Kogon and other parents stay in touch via e-mail, and mothers involved with the group often “pick up” new participants at places like the park.
Kogon said the group has a special place in her heart. Her husband Ross’s grandfather Gerald was a resident of the Breman Jewish Home before he died in February 2009.
“One of the last … memories I have of [Gerald] is this play group,” Kogon said. “Shortly after that he went to hospice.”
When her son was born in December 2009, she named him Gerald.
Now baby Gerald plays on the blue rug in the place that his great-grandfather used to watch and smile at youngsters like him.
The senior residents “say we are doing something for them, but we’re really thinking they are doing so much more for us,” Kogon said.
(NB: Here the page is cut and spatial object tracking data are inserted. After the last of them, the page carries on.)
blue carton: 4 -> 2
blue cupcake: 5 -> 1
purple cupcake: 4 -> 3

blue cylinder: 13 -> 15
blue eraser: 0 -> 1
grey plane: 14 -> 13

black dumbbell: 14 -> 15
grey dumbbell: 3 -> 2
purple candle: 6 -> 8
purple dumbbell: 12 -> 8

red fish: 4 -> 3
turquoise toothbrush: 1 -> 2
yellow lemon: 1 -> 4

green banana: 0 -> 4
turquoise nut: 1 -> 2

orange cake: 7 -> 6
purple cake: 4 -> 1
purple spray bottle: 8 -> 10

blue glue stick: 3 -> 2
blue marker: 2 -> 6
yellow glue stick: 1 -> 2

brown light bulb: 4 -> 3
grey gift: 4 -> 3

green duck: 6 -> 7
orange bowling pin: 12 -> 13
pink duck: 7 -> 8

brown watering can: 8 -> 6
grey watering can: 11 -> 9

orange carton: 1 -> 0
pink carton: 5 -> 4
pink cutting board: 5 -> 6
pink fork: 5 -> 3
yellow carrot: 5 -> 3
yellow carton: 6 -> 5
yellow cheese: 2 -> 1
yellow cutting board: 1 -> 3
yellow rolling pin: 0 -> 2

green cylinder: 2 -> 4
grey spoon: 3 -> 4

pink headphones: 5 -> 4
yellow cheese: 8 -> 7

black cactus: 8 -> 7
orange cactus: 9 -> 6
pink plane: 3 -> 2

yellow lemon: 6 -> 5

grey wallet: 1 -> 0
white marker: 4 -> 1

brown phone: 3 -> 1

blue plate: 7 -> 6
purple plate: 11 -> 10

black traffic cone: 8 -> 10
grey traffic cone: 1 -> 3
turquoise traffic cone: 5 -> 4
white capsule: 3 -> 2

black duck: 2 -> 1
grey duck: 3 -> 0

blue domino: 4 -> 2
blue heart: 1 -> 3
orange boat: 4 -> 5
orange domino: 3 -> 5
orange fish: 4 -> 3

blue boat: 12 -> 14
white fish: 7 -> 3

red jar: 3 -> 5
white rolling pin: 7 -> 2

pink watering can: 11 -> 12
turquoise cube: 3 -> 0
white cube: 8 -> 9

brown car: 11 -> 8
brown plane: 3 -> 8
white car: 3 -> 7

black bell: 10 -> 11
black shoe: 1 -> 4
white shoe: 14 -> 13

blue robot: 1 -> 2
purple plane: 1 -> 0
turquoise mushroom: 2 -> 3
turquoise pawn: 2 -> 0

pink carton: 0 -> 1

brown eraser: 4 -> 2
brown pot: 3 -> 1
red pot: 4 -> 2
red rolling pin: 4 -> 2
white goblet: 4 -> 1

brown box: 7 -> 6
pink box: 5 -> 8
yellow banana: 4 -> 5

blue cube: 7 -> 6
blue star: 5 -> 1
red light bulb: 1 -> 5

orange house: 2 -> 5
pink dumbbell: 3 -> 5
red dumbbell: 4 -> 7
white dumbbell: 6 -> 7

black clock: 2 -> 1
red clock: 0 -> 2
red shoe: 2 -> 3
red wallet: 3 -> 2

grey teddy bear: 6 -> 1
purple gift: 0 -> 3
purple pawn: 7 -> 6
Another parent Melanie Levs shared that sentiment.
“It’s such a wonderful idea to bring the generations together,” said Levs, who brought her two sons Ryan, 3 ½, and Jordan, almost five months old, to the April 2 play group. “I like them to be exposed more to older people … I want them to know how much fun it is to interact with people who have all that life experience.”